100 LESSONS IN LIFE – #1oo – The Perfect Bag Is Like A Unicorn

HANGBAGS. Why can you never find the right one?

It’s a task that’s made impossible by the fact that the goal posts of bag perfection keep moving; it’s like chasing a rogue Malteaser that decided to make a run for it down Haverstock Hill. Im-fucking-possible. I feel like every time I fork out a months wages on a bag (I only buy designer bags, don’t judge a gal…) I love it for a month and then I feel like it’s lacking. Like when you buy a puppy, take it home and realise it’s about to shit EVERYWHERE and essentially ruined your entire existence. It’s cute, sure, but is that cute? So this scenario, happens every time I buy a new bag. But I’d like it to end, for good.Let’s look at the history. My first fancy bag, aged 22 (which, by modern standards is probably ancient, I recently had an intern with an actual Birkin), was a studded Marc by Marc number from Selfridges. Now frayed and slightly musty, but beautifully worn down with the aged wisdom of a well-lived and much-loved life. It was my bag du jour – until I realised that it wasn’t immortal, and fearing its impending demise, I put it back inside it’s fleecy soft storage bag and it’s remained in my cupboard since. I take it out, stroke it and pop it back inside again.

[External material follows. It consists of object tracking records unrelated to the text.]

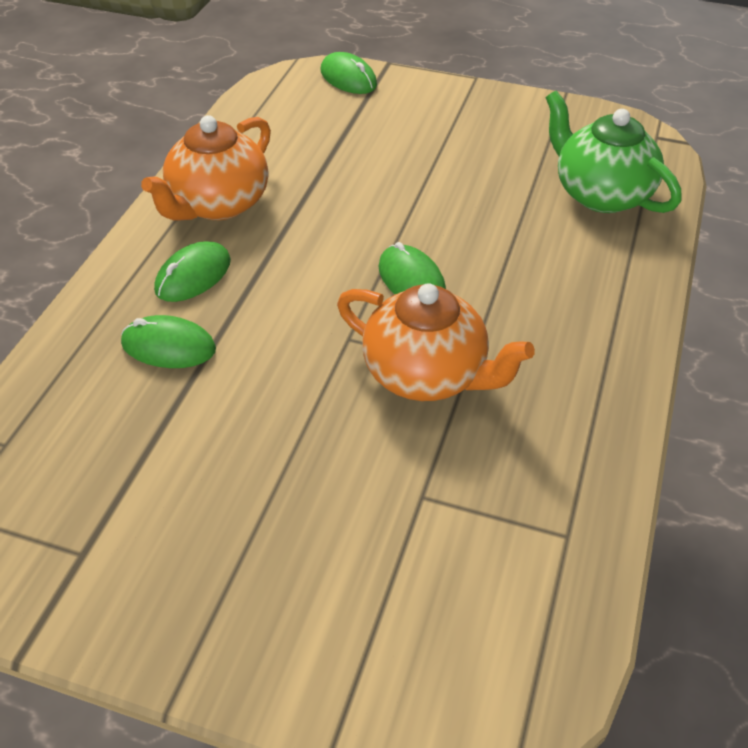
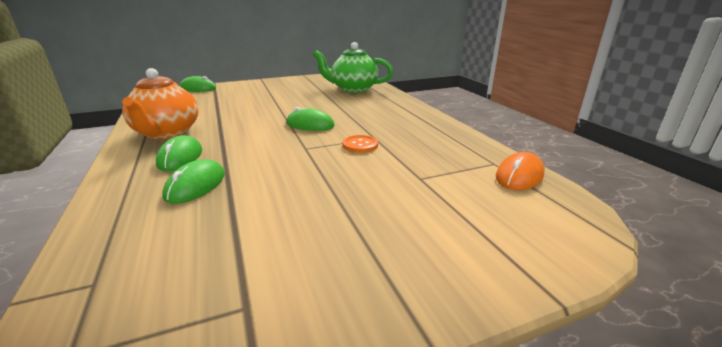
camera: 40 degrees left, 20 degrees down
(168, 346) = (196, 185): green mouse -> green mouse turned 45 degrees counterclockwise
(426, 374) = (360, 145): orange teapot -> orange button
(565, 584) = (519, 175): none -> orange mouse

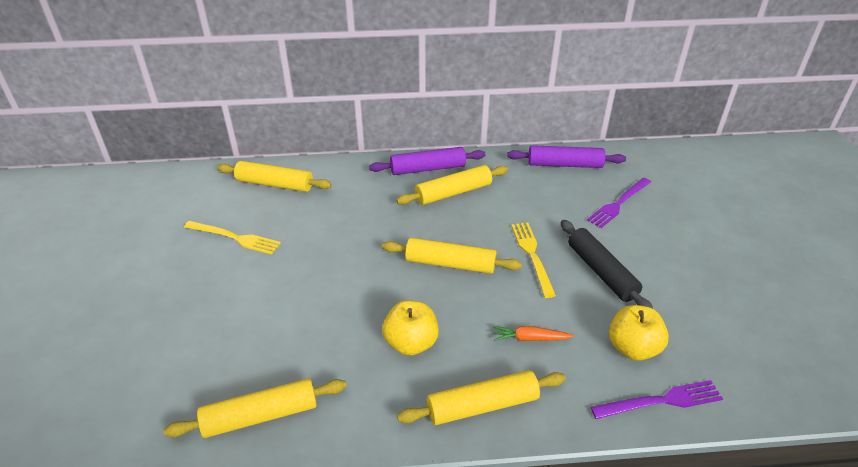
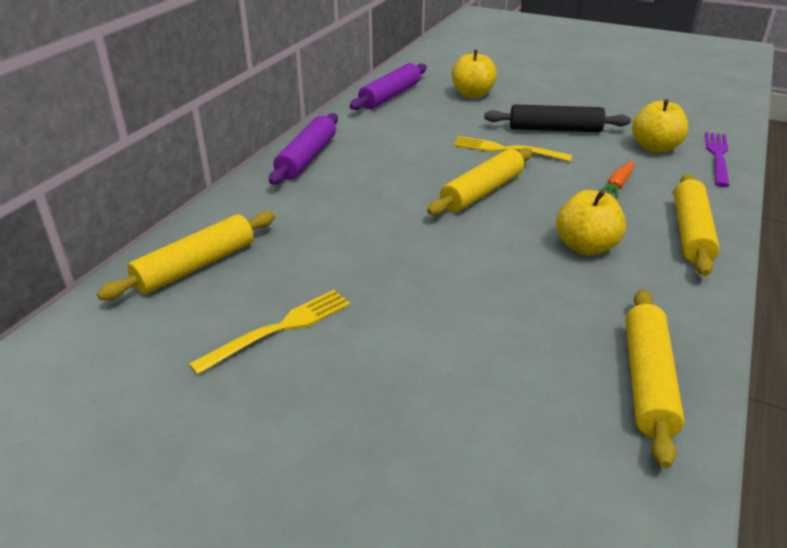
camera: 60 degrees left, 5 degrees down
(453, 193) = (368, 157): yellow rolling pin -> none
(618, 203) = (472, 94): purple fork -> yellow apple

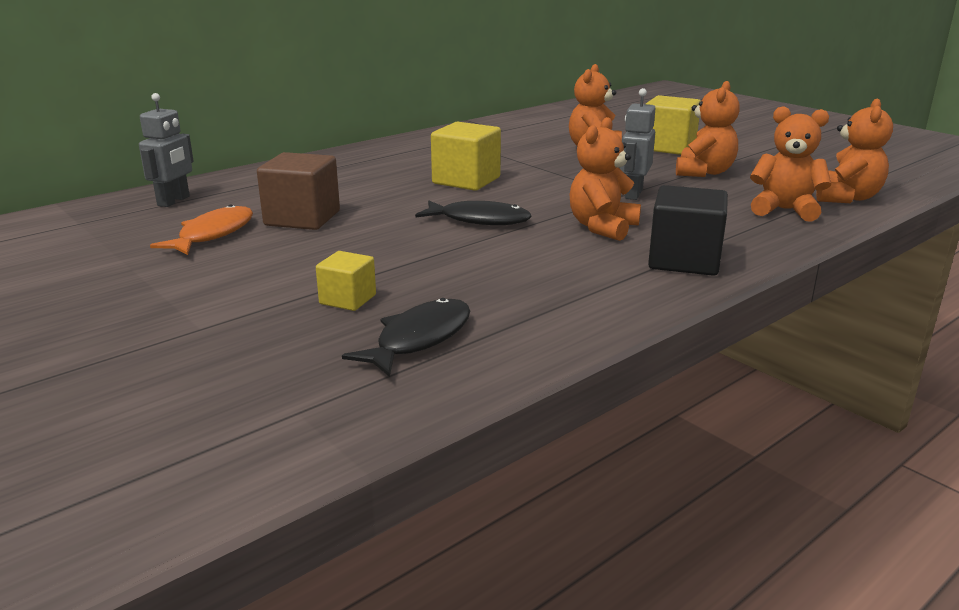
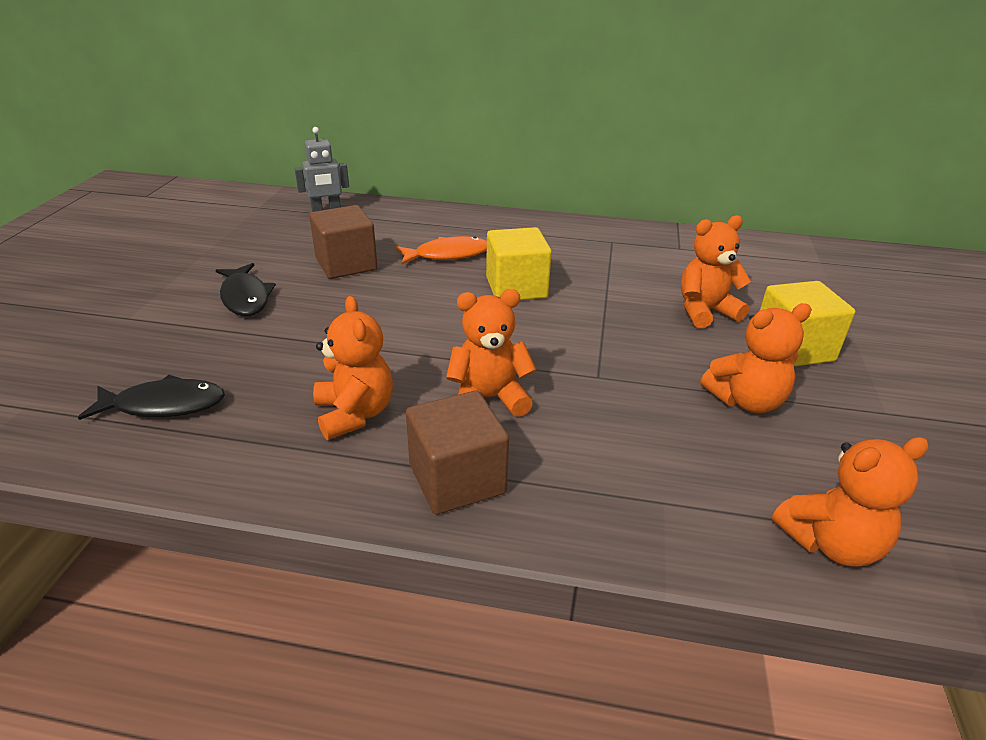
camera: 50 degrees right, 10 degrees up
(213, 234) = (282, 250): orange fish -> orange fish (448, 255)
(348, 299) = (213, 346): yellow cube -> none
(479, 220) = (429, 332): black fish -> black fish (245, 297)
(633, 194) = (606, 381): grey robot -> none
(684, 260) = (457, 479): black cube -> brown cube
(784, 210) = (704, 502): orange teddy bear -> orange teddy bear (355, 414)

Actually, before it had even shown signs of wear, I’d become distracted.  I needed a cross body bag I decided – one that allowed me to throw drunken shapes at the Roxy (gah, so gross – if you live in London, you’ll know) or one that was steadfastly attached to my person when in the dingy murk of a heaving Crobar in London. I hit up Miu Miu at Flannels in Cardiff, and got one. It served it’s purpose – but Lord it was BIG. (Big enough for a bottle of voddy mind. #welsh) before being replaced by a YSL vessel, the size of a small polar bear. Then I flitted back to a Dior shoulder bag, an extra large Thomas Wylde clutch, another cross body Marc Jacobs, a Liberty tote – always a tote –  and countless variations in-between.

Fast forward 7 years, I still haven’t found the perfect bag. And I should mention, I guess, that all of these bags were pretty much all in the same black and gold combo – my trademark er, colours. All parodies of each other, one a little better than the other, yet none reaching the lofty heights of ‘ideal’. That elusive chalice remains firmly out of grasp for any of my bags – because perfection is subjective and subject to change – and so am I. So are we. I feel like I set them all up to fail, like a chubby pooch ambling around the agility course at Crufts.

If only I’d realised sooner, the perfect bag DOES NOT EXIST. It’s the unicorn of the fashion world. You’ve heard tales of it, but never seen one IRL. Something newer and better always comes along to take it’s place and show up it’s weaknesses. The moral of this fashwan tale? Learn to live with imperfection, and diversify into shoes.